Why We Do Warm Ups
“This is the best thing you’ll ever do that you never know about”.
If you ever played GAA as a kid, your idea of a warm up will probably be togging out, a few laps of the pitch, some arm swings and a couple of hamstring stretches. Then it’s straight into a few ball drills and a match.
That doesn’t cut it anymore.
A TRUE warm up is about preparing your body for the demands that lie ahead, and ensuring all your systems are functioning optimally.
There’s 3 things we focus on during our warm ups in RevFit
- Breathing and core control
- Muscle tissue length & quality
- Activation and recruitment
Everything starts with breathing. Because we spend so much time sitting down on a chair, our core doesn’t have to do as much work as it used to. Instead of firing to protect your back, you end up just hanging out of your spine.
Most back problems come as a direct result of the dysfunctions caused by too much sitting. And it all starts with breathing and core control. There’s no point stretching our your legs / hips / back if the muscles responsible for STABILISING (ie protecting) that area don’t work
The main breathing exercise we use is called a 90/90 breathing drill. You can see a bit about it here: https://www.youtube.com/watch?v=m2OFz37JHug
MUSCLE TISSUE LENGTH & QUALITY
There’s a dirty little secret I’m gonna get in trouble for telling you. Foam rolling doesn’t actually make your muscles longer. Nor does it “stretch” your IT band. Foam rolling is an essential part of a good warm up for most people, but it doesn’t work the way you think it does.
See like I said previously, your body’s only job is to survive thru until tomorrow. Excessive range of motion and laxity is an injury risk (…also an essential part of normal movement, but perceived as an injury risk nonetheless). That means your body will in essence ‘lock up’ over time if you’re not moving thru a full range of motion (ROM).
You can’t bully it into giving you back that ROM. Instead, it needs to be coaxed and persuaded into it. Almost every square inch of your body is covered by nerve fibres that start at your spinal cord and extend out to the very top layer of your skin. When you foam roll, you’re basically giving those guys a nice little rub and a signal that everything is ok.

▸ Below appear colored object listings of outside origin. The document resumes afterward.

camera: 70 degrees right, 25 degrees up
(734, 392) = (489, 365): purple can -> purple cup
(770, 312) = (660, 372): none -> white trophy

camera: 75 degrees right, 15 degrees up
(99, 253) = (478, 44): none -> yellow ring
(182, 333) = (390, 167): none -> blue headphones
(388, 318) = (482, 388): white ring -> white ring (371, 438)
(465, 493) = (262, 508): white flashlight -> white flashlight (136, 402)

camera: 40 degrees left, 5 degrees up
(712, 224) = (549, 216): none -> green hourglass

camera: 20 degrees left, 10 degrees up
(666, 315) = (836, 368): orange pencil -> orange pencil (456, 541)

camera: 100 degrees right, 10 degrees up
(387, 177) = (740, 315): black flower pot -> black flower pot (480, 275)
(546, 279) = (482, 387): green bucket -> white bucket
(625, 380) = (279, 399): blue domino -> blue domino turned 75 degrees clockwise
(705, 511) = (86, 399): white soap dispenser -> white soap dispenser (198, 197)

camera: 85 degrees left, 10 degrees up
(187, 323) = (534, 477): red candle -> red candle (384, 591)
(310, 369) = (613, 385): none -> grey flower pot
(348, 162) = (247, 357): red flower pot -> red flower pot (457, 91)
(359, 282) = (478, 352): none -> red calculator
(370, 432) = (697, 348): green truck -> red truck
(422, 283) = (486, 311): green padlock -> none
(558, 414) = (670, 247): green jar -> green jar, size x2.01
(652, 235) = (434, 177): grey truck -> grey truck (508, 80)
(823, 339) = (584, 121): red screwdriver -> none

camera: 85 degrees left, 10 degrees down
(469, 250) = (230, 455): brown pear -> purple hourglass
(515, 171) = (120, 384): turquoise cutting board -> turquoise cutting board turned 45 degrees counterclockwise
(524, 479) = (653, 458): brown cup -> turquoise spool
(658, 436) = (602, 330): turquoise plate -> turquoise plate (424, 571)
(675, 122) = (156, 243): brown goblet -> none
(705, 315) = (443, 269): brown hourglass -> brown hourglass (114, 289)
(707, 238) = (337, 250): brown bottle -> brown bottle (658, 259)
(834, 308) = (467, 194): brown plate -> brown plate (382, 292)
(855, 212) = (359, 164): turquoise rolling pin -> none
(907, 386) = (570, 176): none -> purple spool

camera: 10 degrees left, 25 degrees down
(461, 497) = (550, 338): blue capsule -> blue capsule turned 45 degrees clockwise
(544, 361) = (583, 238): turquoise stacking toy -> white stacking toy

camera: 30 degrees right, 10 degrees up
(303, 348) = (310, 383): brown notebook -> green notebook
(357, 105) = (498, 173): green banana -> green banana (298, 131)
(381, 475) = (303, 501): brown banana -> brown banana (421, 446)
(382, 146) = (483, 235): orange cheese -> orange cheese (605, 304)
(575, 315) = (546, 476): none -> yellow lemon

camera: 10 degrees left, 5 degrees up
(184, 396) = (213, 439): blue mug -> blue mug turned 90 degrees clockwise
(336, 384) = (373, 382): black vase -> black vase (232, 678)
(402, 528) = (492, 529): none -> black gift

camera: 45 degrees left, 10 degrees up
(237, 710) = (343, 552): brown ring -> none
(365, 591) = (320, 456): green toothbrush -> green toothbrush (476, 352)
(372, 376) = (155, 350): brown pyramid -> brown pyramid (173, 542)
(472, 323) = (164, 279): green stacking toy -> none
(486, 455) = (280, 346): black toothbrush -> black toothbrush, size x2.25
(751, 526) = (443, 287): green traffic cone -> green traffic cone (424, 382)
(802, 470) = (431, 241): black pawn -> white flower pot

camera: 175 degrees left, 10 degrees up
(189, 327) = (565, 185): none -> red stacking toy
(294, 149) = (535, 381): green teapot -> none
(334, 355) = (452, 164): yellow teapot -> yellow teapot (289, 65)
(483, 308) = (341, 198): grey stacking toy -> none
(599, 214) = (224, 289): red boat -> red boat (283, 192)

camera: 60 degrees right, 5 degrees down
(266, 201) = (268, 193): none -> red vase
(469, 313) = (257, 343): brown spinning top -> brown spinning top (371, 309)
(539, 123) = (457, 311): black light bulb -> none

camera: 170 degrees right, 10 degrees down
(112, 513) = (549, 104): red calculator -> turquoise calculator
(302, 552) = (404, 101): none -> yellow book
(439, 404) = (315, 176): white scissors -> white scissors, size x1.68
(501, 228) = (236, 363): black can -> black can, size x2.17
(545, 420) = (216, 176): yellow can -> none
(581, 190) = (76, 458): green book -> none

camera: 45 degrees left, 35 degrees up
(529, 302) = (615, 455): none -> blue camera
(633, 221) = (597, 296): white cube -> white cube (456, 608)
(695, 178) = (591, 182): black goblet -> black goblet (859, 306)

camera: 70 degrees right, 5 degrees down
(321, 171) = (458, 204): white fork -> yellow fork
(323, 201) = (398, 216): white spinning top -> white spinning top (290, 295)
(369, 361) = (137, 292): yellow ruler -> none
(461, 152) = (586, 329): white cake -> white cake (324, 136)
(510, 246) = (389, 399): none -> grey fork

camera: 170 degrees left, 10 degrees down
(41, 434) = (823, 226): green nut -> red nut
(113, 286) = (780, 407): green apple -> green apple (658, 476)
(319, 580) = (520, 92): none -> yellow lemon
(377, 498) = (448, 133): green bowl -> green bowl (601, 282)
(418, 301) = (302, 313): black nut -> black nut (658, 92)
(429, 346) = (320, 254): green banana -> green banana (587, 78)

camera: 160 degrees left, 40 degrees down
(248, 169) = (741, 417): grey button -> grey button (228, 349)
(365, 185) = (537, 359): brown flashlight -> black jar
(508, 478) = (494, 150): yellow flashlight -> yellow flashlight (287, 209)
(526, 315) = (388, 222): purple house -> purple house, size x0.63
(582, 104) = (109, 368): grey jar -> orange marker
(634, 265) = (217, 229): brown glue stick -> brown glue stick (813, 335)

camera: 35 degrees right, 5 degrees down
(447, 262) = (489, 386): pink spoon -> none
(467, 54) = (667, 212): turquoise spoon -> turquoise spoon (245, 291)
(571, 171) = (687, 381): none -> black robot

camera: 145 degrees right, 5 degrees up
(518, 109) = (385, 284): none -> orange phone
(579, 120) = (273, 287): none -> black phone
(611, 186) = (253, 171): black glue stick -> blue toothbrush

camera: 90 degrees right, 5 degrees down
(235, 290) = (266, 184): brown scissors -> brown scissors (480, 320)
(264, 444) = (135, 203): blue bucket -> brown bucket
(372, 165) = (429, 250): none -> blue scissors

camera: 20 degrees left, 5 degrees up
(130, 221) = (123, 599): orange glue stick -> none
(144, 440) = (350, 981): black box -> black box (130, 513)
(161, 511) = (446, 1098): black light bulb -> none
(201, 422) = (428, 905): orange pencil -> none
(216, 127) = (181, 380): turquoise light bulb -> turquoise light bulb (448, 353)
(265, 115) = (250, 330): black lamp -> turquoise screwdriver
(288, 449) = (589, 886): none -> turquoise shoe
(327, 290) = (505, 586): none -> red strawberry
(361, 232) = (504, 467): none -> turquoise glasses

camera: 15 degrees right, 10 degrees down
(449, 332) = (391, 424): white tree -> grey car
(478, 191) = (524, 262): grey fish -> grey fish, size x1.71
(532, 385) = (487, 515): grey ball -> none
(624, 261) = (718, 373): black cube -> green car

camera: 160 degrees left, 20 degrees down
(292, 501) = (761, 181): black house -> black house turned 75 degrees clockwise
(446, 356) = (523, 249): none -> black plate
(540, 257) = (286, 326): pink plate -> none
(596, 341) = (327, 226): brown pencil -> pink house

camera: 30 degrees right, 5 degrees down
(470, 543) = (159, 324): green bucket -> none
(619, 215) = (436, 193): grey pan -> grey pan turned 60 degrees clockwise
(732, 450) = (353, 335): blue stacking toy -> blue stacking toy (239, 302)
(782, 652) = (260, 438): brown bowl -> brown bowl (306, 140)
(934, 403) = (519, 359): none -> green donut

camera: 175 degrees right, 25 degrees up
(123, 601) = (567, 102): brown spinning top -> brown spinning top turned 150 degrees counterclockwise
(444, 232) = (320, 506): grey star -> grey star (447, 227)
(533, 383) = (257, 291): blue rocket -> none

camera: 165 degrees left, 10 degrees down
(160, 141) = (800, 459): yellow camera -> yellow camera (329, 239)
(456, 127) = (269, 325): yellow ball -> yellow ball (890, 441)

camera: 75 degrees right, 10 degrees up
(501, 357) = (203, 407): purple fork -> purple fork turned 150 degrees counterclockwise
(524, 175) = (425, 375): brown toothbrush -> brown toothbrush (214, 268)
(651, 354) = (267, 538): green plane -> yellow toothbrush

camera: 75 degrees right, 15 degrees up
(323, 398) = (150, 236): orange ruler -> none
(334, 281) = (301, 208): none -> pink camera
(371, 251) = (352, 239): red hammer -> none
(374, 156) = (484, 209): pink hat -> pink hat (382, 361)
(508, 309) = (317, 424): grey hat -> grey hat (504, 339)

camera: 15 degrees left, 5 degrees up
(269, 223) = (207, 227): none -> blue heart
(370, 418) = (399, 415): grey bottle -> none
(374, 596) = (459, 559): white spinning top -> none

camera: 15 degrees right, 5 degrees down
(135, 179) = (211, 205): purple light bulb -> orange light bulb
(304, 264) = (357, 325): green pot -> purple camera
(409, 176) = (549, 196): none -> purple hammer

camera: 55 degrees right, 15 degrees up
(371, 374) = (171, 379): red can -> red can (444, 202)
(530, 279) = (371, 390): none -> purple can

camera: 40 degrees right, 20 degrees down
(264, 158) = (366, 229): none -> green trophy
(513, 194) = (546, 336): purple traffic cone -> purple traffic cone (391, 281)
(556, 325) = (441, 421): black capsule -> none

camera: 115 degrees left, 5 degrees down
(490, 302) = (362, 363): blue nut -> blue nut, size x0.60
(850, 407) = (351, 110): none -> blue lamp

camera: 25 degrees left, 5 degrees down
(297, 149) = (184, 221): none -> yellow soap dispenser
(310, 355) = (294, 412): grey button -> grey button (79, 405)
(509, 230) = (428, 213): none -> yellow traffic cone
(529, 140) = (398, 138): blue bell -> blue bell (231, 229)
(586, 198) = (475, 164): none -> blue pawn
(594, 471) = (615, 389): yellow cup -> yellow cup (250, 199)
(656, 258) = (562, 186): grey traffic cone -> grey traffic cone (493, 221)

They feed back to your body saying “it’s cool, he’s being sound to us today, let him have some range of motion”, and in doing that you move better. If I knocked you out cold I could do all manner of things with your limbs I couldn’t normally do because your brain isn’t awake to resist me. That’s what you’re trying to achieve with foam rolling. It’s the second thing we do in our warm ups.
From there, you can start to gently stretch and move thru a full range of joint motion, with static and dynamic stretches. It’s a very common mistake to think a lack of range of motion is caused by mobility problems. For the most part, it’s caused by some sort of stability issue. Your body won’t grant you movement and range of motion unless it feels safe to do so. More on that another day.
I recommend you find 15-20 minutes each day to get some sort of movement and stretching done. It’s as simple as plopping yourself down in front of NetFlix and following along with something like ROMwod, which is an online stretching app designed specifically for people who run, jump, lifts weights and do squats. No thought required. It’s only $10/month and you can get a 14 day trial here: https://romwod.com/members/aff/go/revfit
ACTIVATION & RECRUITMENT
The final piece of the puzzle is firing up the right muscles to do their jobs at the right time. The right muscles. At the right time. Every muscle has a function. Some are just a bit over eager. The main one’s we’re talking about here that should work, but don’t are your glutes / ass / bum and the muscles responsible for shoulder stabilisation around your scapula (there’s quite a few so instead of listing em individually I’m using this as a catch all).
I’m purposely not showing you any activation based work in this because HOW you do it is just as important as doing it, and I don’t want you to try it on your own and make a balls of it. You’ll see it in the gym, don’t worry.
We coach you thru the entire warm up, and it changes depending on what muscles and movements are being worked each day. When all is said and done, it takes 10-15 minutes to get thru it.
When done right, it’ll start to resolve chronic back, knee and hip pain. But you probably won’t even notice happening at the time. It’s why it’s the best thing you’ll ever do that you’ll never know about. Done right – you won’t feel any effect. You’ll just stop being in pain.
Ever since we implemented this new structure 6 months ago the amount of back issues and injuries in RevFit has decreased massively. We were never prone to breaking people, but now we have guys and girls who have completely forgotten that 3 months ago their normal state of being was back pain and stiffness when they wake up each morning.
Now being normal and healthy is just who they are. It’s mad to see. And crazy rewarding for us as coaches.
Moral of the story?
Show up on time for class. Do your warm ups.